Richie Sambora's 5 Essential Guitar Albums

Richie Sambora
Richie Sambora (Image credit: Brian Rasic \/ Getty Images)

Bon Jovi might have sold the first of their 120,000,000 albums while the fashion for shredding was at its peak, but the band’s lead guitarist always had a more restrained approach to his instrument. “I wanted to play the right things for the songs,” he says.

This attitude is common amongst musicians who grew up in thrall to The Beatles, but it was the blues that truly informed his playing. “I started with guys like Johnny Winter, Eric Clapton, Jimmy Page, and Jimi Hendrix of course,” says Sambora. “And then went backwards to Albert King, B.B., and Muddy, and then all the way back to Charley Patton.”

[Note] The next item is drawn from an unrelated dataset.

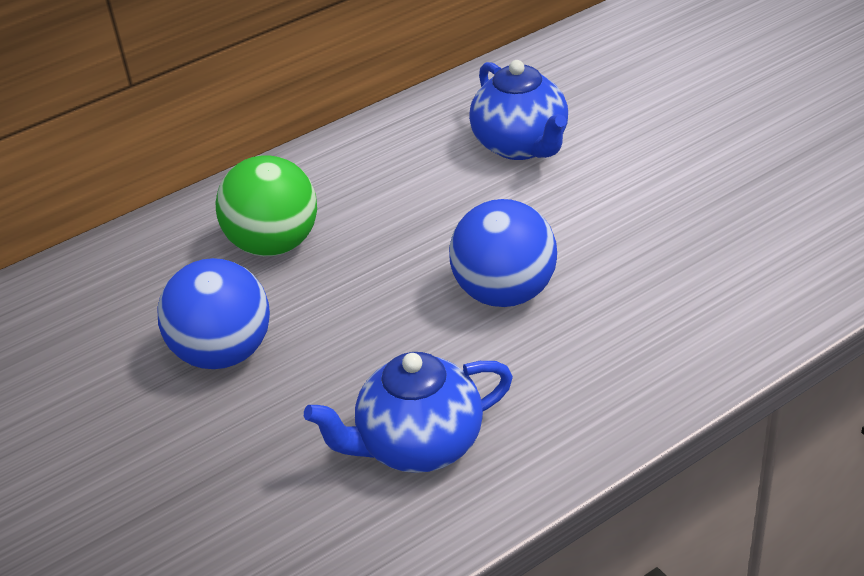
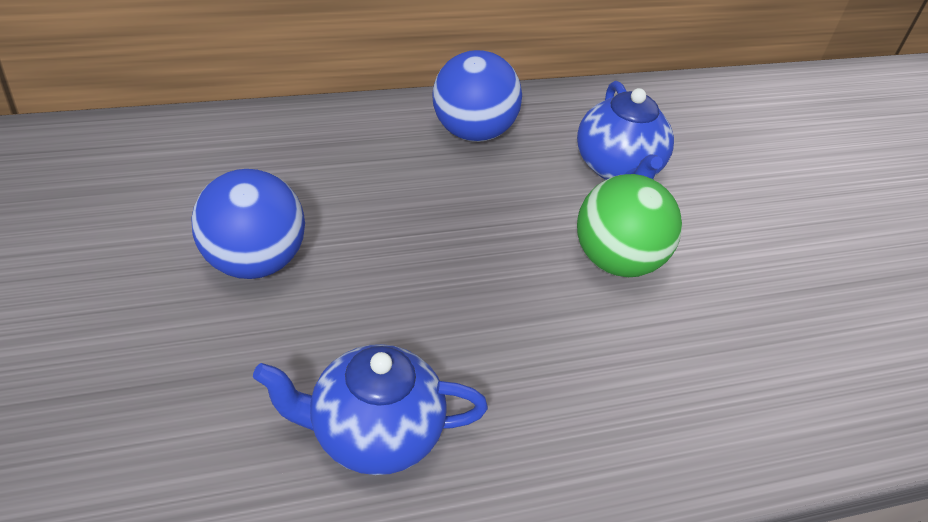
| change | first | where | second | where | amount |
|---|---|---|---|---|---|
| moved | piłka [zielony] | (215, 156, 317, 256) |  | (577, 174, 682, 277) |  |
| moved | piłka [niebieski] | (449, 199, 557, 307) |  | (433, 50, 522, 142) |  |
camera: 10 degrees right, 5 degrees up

So it’s no surprise to find that Richie Sambora’s 5 Essential Guitar Albums run thick with the blues. They’re featured below.

Jimi Hendrix - Band Of Gypsies (1970)

If you’re getting juiced to play live, Band Of Gypsies is pretty damn good to listen to. The producer Eddie Kramer visited me a while back, and had a couple of recordings from the other nights at the Fillmore East, and it just sounded insane.

Johnny Winter - Johnny Winter Live And… (1971)

This just the meanest-ass Texan blues you could possibly get. There’s just a bunch of great blues songs on this record.

Stevie Ray Vaughan - Live At The El Mocambo (1991)

I know this isn’t an album. It’s a DVD. But you have to see it. It’s the greatest guitar performance I have ever seen. It’s just insane. We never met, no. He passed before we had the chance.

Stevie Ray Vaughan - Live At The El Mocambo (1991)

Anything, anything at all by Jimmy Page. I can’t choose one. But, yeah, this has Stairway To Heaven on. When I started playing in clubs I played that, I’d start off the solo the right way, but then go off on my own tangent.

Jeff Beck - Blow By Blow (1974)

It could be any Jeff Beck, including his new album [Loud Hailer]. I love that record. But, OK, you’ve got to go with Blow By Blow. But I also love all that stuff he did with [keyboard player] Jan Hammer [1977’s Jeff Beck With The Jan Hammer Group Live]. People have forgotten how good that stuff is.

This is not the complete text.